"daddy, daddy," a nappy haired toddler was calling me. he was trying to wiggle out of the bus seat that he and what looked to me his teen mother were holed in.
i thought, at first, the confused tot mistook the puerto rican guy in the seat to my left for his father. but as our bus rolled on, the tot was persistent in singling me out.
i don't know what to make of this day, so far. first, i woke up with this urgency to accomplish a task i've never dreamed doing before: to buy a metallica album.
i remember getting out of bed after my clock radio did its despicable thing thinking i really need to download a metallica album. i only got back my bearing as i was on my way to be completely relieved in the toilet.
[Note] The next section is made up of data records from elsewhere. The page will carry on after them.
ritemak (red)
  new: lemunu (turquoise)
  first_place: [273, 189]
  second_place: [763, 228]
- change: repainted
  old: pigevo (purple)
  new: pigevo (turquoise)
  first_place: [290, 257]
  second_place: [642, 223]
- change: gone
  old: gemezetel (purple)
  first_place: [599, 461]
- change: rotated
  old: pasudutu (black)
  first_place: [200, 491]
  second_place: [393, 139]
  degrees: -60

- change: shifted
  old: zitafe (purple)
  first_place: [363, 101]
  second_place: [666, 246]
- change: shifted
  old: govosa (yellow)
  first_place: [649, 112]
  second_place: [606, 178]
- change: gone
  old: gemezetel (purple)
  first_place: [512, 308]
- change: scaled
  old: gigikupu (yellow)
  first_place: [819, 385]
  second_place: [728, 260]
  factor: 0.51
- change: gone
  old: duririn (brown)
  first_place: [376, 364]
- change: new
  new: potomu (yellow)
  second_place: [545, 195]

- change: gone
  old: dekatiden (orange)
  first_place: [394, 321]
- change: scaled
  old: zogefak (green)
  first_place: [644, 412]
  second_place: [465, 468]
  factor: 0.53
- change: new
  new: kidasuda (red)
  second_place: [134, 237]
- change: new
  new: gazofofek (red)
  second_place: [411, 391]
then, as always, i went for breakfast in my diner and, as her wont, carmela, the mexican waitress, greeted me with her skewed smile while asking me if it's the usual for me again today. i nodded and went immediately to my paper as i await for my belgian waffle and artery choking crispy bacon.
but minutes later, a bowl of oatmeal, drowned with cinnamon dusting on top, and a separate bowl of not so fresh fruit salad, made it to where i was.
"what is this?" i hollered out. "isn't that what you always order?" carmela yelled back.
maybe because i eke out such a humdrum existence that my initial reaction to these trifling mix-ups in my daily rote was one of joy, actually. suddenly, i was moved to think, to speculate, that somebody who eerily looks like me (god help him!) and with uncannily similar ways has been leading a parallel life to mine. only healthier and more willing to dare take on worthwhile enterprises. like fatherhood, perhaps.
somehow, it felt being in a shakespeare comedy, that of his usual caper of mistaken identities. and i tingle in the possibility of meeting, sooner, this other me, this fuller person.
when i was growing up, i always heard myself praying for a life other than the tedious one i had in the island. "please lord, let me out of here," i would always begin my prayers. "anywhere but here."
the befuddled kid still swathed in a winter jacket and his mother, a lacy thong peeking out of her very low strung jeans, also got off at fordham road.
as i followed them towards the train station, the boy was at it again, yelling out "daddy, daddy, daddy" to me. his voice, so shrill, so piercing, rose up to the sky like a prayer.